Wednesday, February 3, 2016

Gotta Love It

Do you know why I love Angela Merkel?  Because she's attempting nuclear fusion, that's why.

Just sayin'.

I really need a Twitter account.

Friday, January 29, 2016

Help a Sister Out!

I am in the throes of getting my book ready to go to press.

It's been coming along quite nicely, thank you.  I've had a terrific editor who - having once worked for the Red Cross and is therefore used to catastrophes - has gotten me under control.

That being said, I can now say with some confidence that turning a blog into a book is no easy process.  I would advise any of my friends and followers who have the same idea to first make sure they have no weapons in the house.  And then move to a state where marijuana is legal.

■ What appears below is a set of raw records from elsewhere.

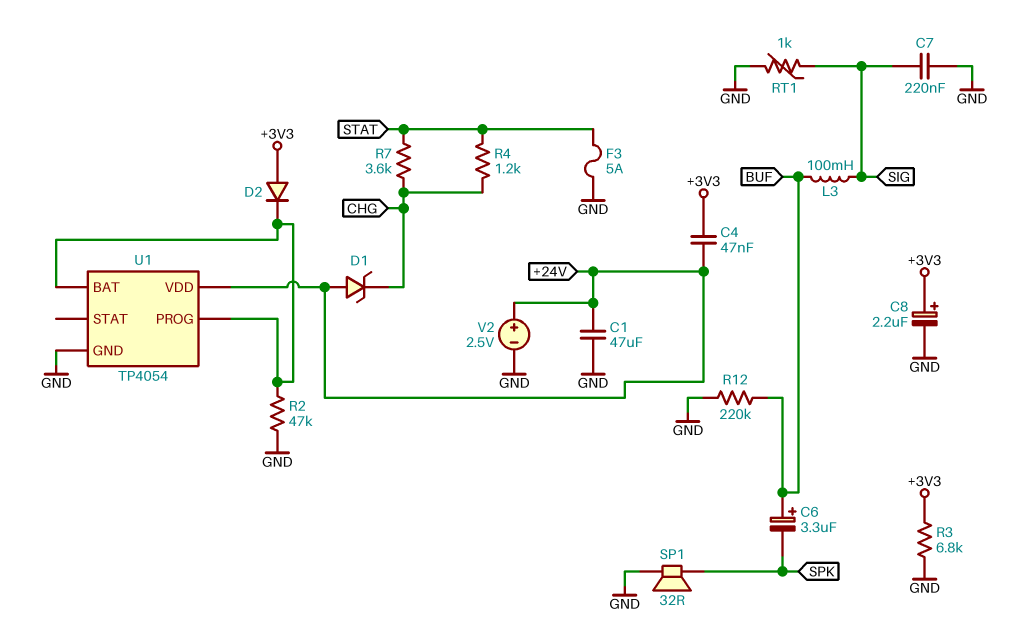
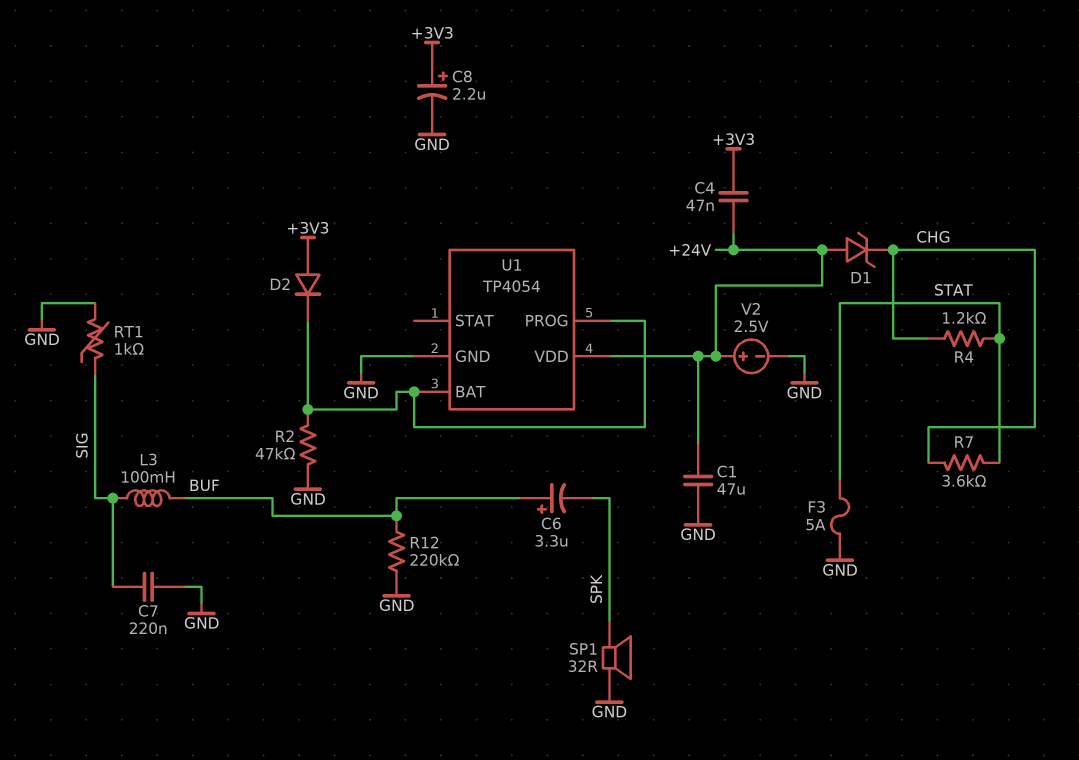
R3: 6.8k (+3V3, GND) -> none

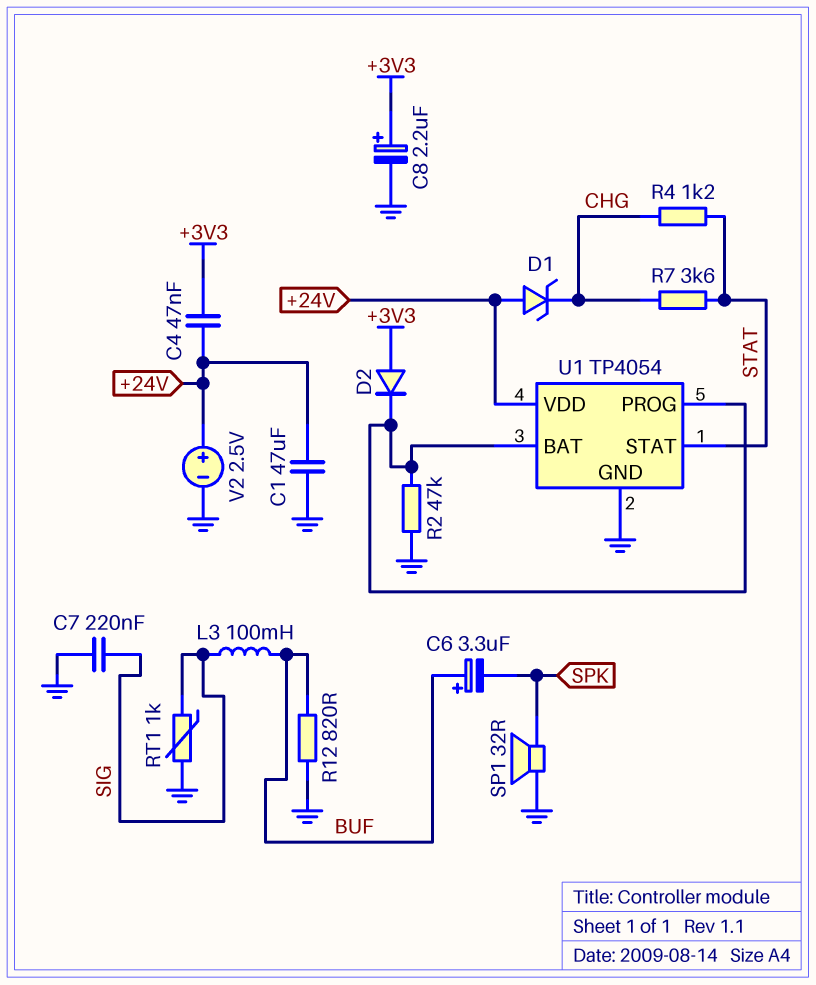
F3: 5A (GND, STAT) -> none
R12: 220k (BUF, GND) -> 820 (BUF, GND)
U1 pin STAT: none -> STAT

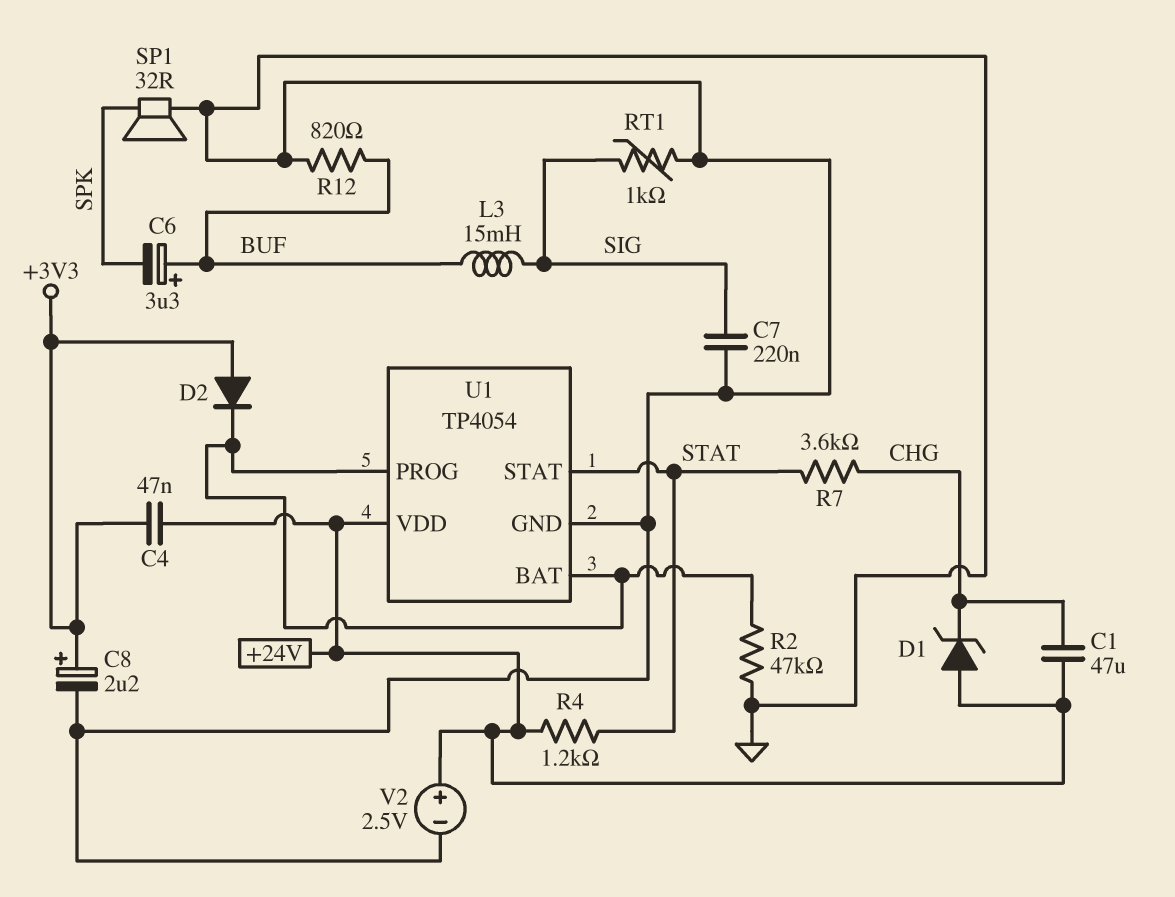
C1: 47uF (+24V, GND) -> 47uF (+24V, CHG)
L3: 100mH (BUF, SIG) -> 15mH (BUF, SIG)
R4: 1.2k (CHG, STAT) -> 1.2k (+24V, STAT)

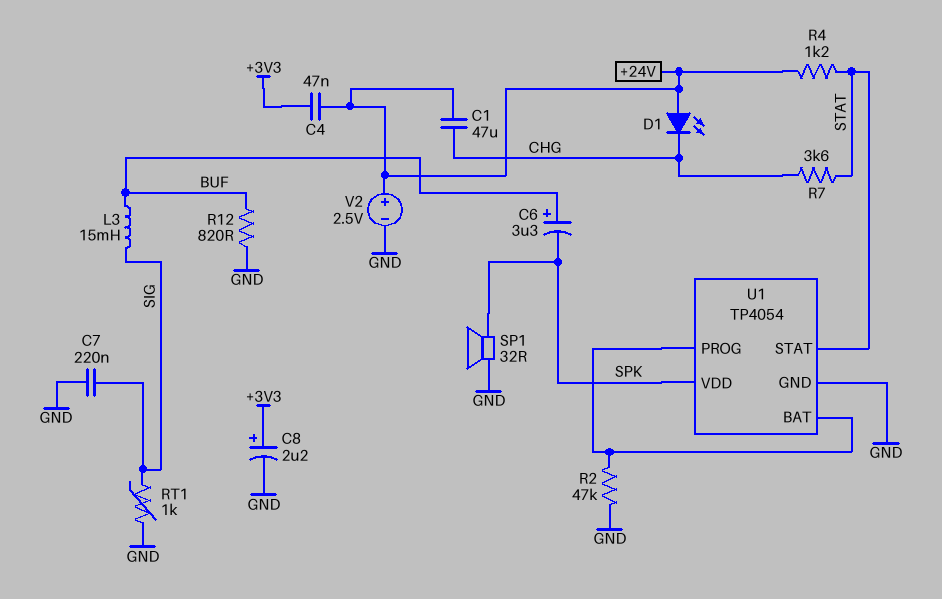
D1: zener (A +24V, K CHG) -> LED (A +24V, K CHG)
D2: diode (A +3V3, K U1/BAT) -> none
U1 pin VDD: +24V -> SPK

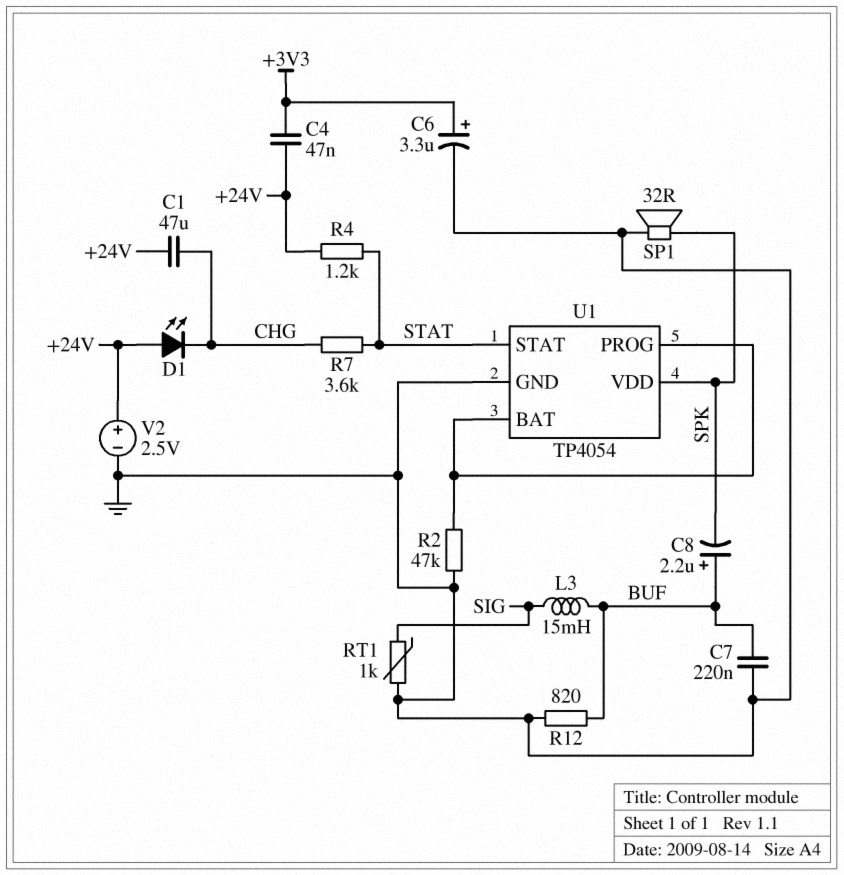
C6: 3.3uF (plus BUF, minus SPK) -> 3.3uF (plus +3V3, minus GND)
C7: 220nF (GND, SIG) -> 220nF (BUF, GND)
C8: 2.2uF (plus +3V3, minus GND) -> 2.2uF (plus BUF, minus SPK)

Complicating the project is the upcoming United States presidential election, which my friend Jan refers to as the "clown car".  Trust me, there is no more of a buzz-kill to the creative spirit - or any other human activity - than Carly Fiorina.  Maybe Donald Trump.  For sure, Sarah Palin (in a very good impersonation of a college student on her first bender) introducing Donald Trump to a room of rabid, foot-stompin' yahoos.

Donald Trump.  A man who can't handle Megyn Kelly, for chrissakes.  This is a man who's going to take on Kim Jong-un?  Try to write something fun and witty with THAT scenario running through your head.

It's enough to envy Matt Damon on Mars.

So here's the help I need: Reviews.

I am now working on the cover design and need some reviews from people who have read my work.  The book is also called Underemployed Is the New Organic. 

Yes, I can pay my relatives and probably will, but if any of my dear friends from the blogosphere could take a moment and send me a line in Comments?  I would be very grateful, plug your blog, and maybe fly out and buy you a cocktail.

When I'm rich and famous, of course.

Tuesday, October 20, 2015

Watch This Space!

I have just come back from seeing "The Martian" and am in the sort of anxious state that can only be produced from eating an entire box of Mike and Ike while watching a charismatic young man trying to survive on Mars.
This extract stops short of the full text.